Man Kept Alive On Ventricular Assist Device As Doctors Repair Valves

NewDelhi:For four days, Ravinder Kumar (52) lived without a heart, literally. In order to repair a serious defect in his valves, doctors had to replace the organ – which was too weak to even pump blood – with an artificial device.

Left Ventricular Assist Device (LVAD), a machine which mimics the heart’s functions, offers a ray of hope to thousands of patients whose hearts are too weak to survive a life–saving surgery and those waiting for heart transplant, say doctors.

In most western countries like the US, research and study is on to develop the miniature version of the machine into a mechanical circulatory support device which can permanently replace the natural heart.

"The heart and lung machine, which is commonly used to support organs during cardiac surgeries, also works on the same principle but it can only function for four to six hours. Also, prolonged use can cause severe side–effects which may eventually lead to death due to heavy bleeding.

On the other hand, LVADs can pump blood for two weeks or even more thus increasing the window period for doctors to correct the heart defect," said Dr Sujoy Shad, senior consultant cardiac surgeon at Sir Ganga Ram Hospital who conducted the successful surgery.

He said that Kumar was brought to the hospital in a state of shock because of severe choking in the main valve of his heart and leakage in another valve.

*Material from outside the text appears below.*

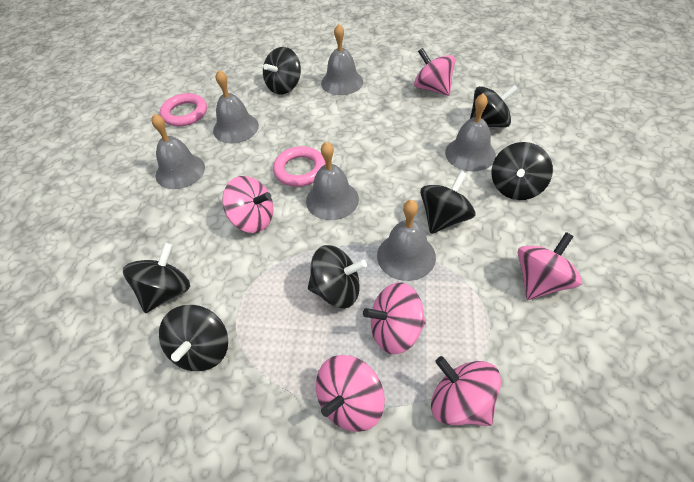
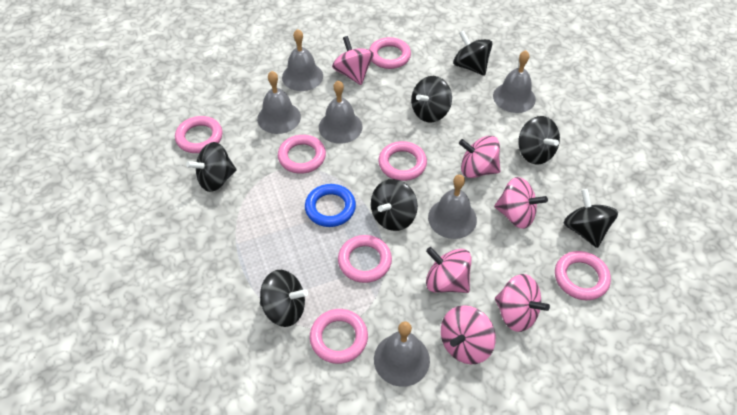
blue ring: 0 -> 1
pink ring: 2 -> 7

His heart had lost its pumping power.

"Despite powerful medications, his blood pressure hovered at 70–80 mm hg. His heart was working at only 15% of its normal capacity. He may not have survived for more than a week if it wasn’t for the surgery.

The leaking valve was repaired and the aortic valve which had constricted to the size of a pinhole causing restriction in flow of blood was replaced during the operation," said Dr Sanjiv Dhawan, senior consultant cardiologist at the hospital.

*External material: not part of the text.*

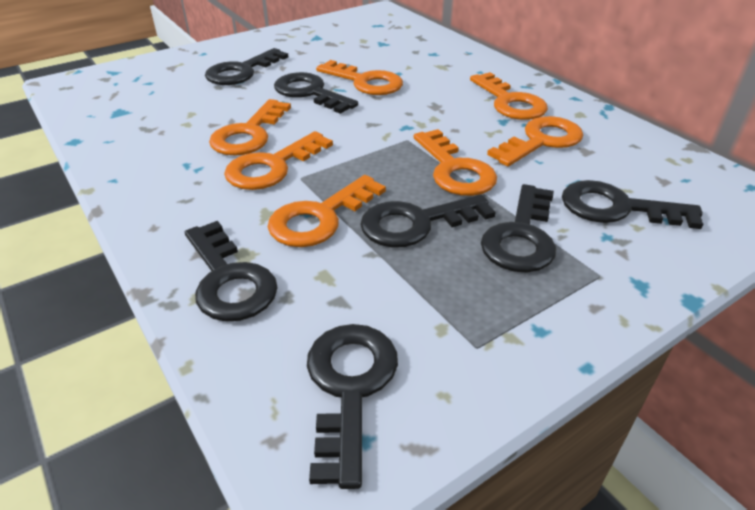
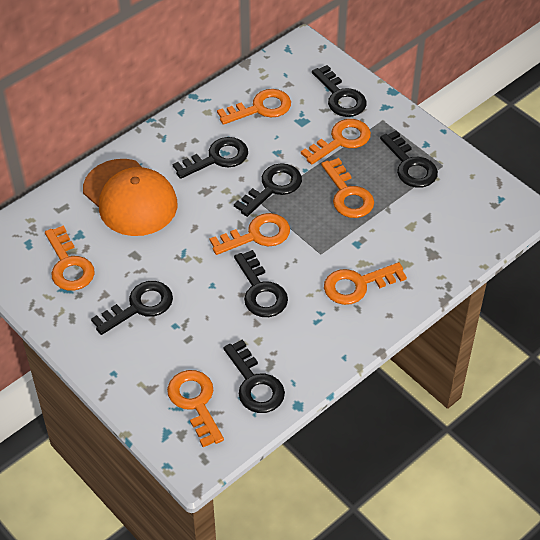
orange cap: 0 -> 1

Doctors said that in Kumar’s case LVAD was used for five days to perform the heart’s functions like ensuring optimum supply of blood to other organs.

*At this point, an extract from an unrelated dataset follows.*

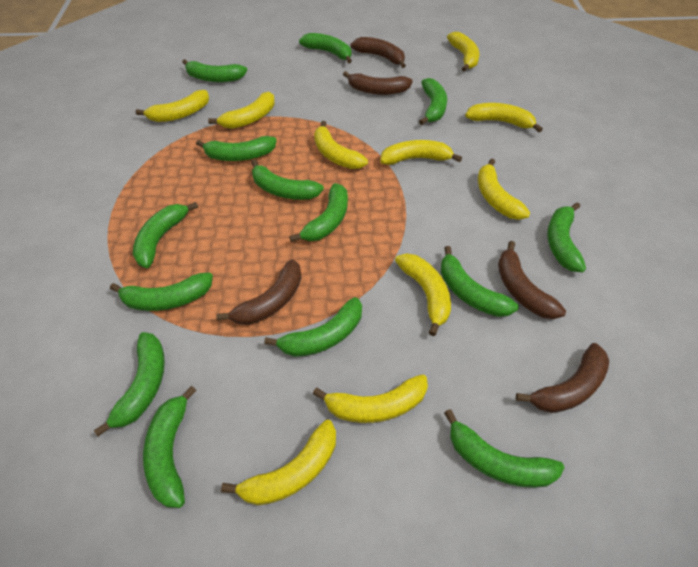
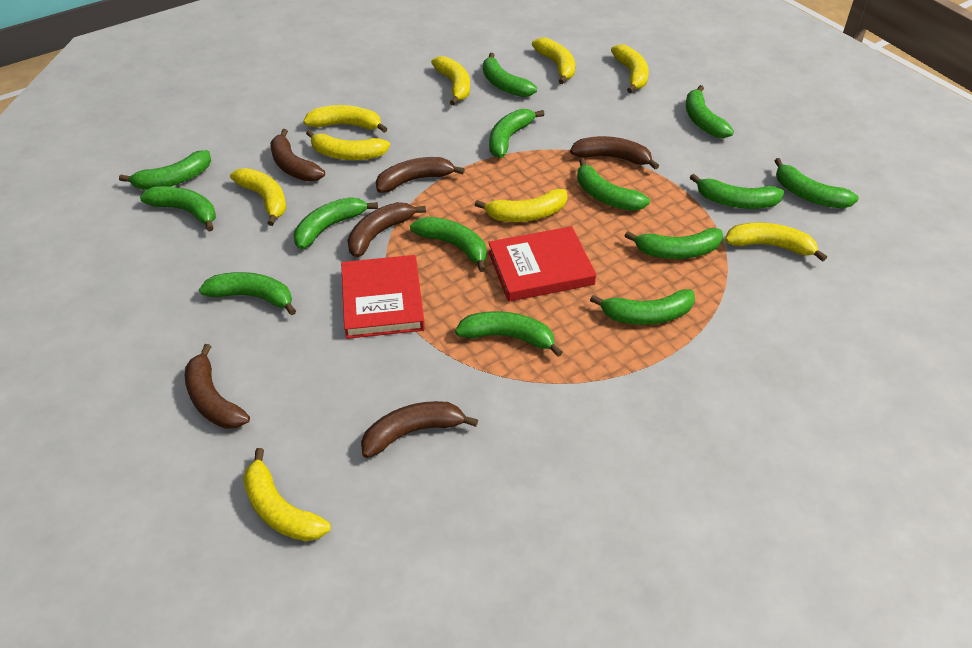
brown banana: 5 -> 6
red book: 0 -> 2
yellow banana: 10 -> 9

"The patient can breathe now; he is also able to walk and talk. He will be discharged soon," said Dr D S Rana, chairman, Sir Ganga Ram Hospital .

He added that not all heart failure patients need to undergo a transplant as doctors can repair the damage with the help of new–age techniques.

Kumar’s son Vikrant Kumar, who was ecstatic with the outcome of the surgery, said, "We tried to sell the house to pay for the operation but our relatives and friends arranged the money for us," he said.

Dr Ashok Seth, chairman of cardiovascular sciences at Fortis Escorts Heart Institute was among the first doctors to use LVAD for treating heart failure patients in India.

He implanted the device in an 82–year–old patient suffering from blockage in three arteries in 2007. Doctors at AIIMS have also conducted similar procedures.

"We have operated seven patients using LVAD. One patient recently underwent a transplant also," said Dr A K Bisoi, senior cardiac surgeon.